We were asked if there were smoke jumpers in Alberta and I had no idea so I decided to look into it. I didn’t find any program specific to Alberta but BC still has an active program. This is a great article from Canadian Geographic magazine: http://www.canadiangeographic.ca/magazine/ja03/indepth/smokejumper.asp
Smokejumpers are most often deployed to fires that are extremely remote. The risks associated with this method of personnel deployment are mitigated by a training program that has developed over more than 70 years. Smokejumpers are capable of reaching a wildfire shortly after ignition when it is still relatively small and extinguishing the blaze before it becomes a problem to land managers and the public. When there is no significant fire activity, smokejumpers can also be used for outside fire suppression in work assignments such as forestry, disaster relief and emergency management. (Wikipedia)

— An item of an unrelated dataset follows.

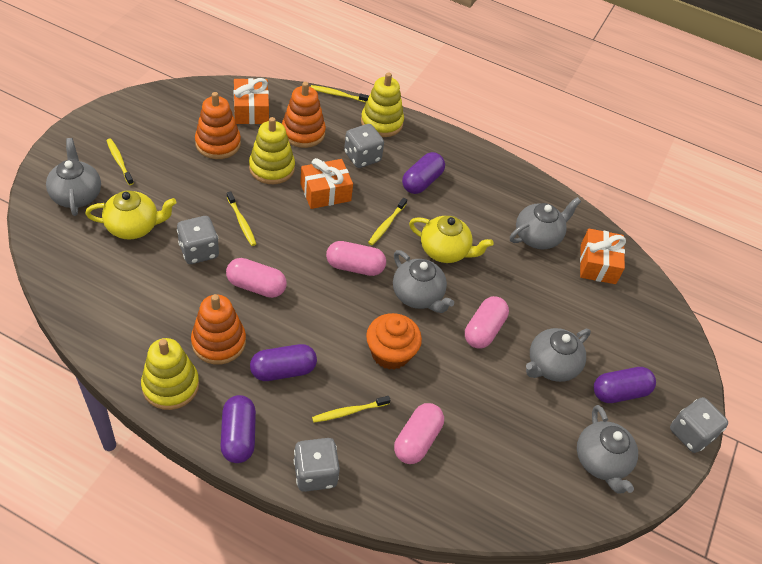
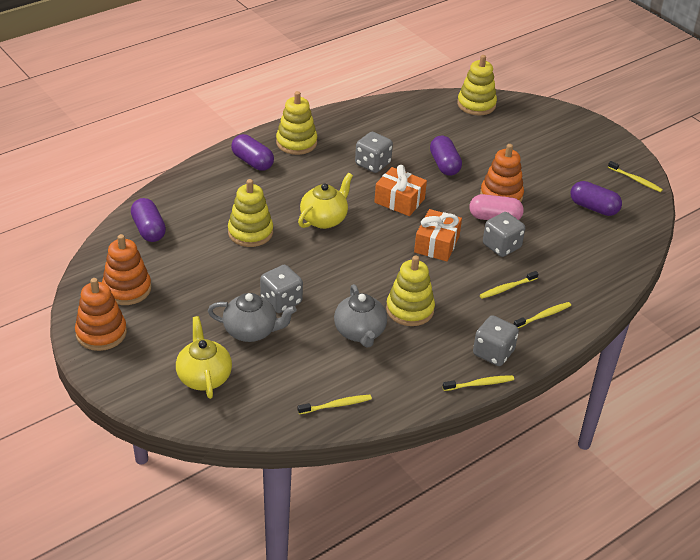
grey teapot: 5 -> 2
orange cupcake: 1 -> 0
orange gift: 3 -> 2
pink capsule: 4 -> 1
yellow stacking toy: 3 -> 4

Saskatchewan was home to Canada’s first unit of smoke jumpers. You can read more about it here: http://www.wdm.ca/artifact_articles/smokejumpers.html
Here is a personal perspective on the BC smoke jumpers: http://www.hemmingfire.com/news/fullstory.php/aid/1163/Smoke_jumpers!.html
Alberta may not have a smoke jumpers program but we do have a large number of brave wildfire crews. Between Canada and the U.S. we have a history of helping one another out when needed. It takes a special kind of person to risk their lives fighting fires. This week let’s remember our firefighters, both at home and in the forests!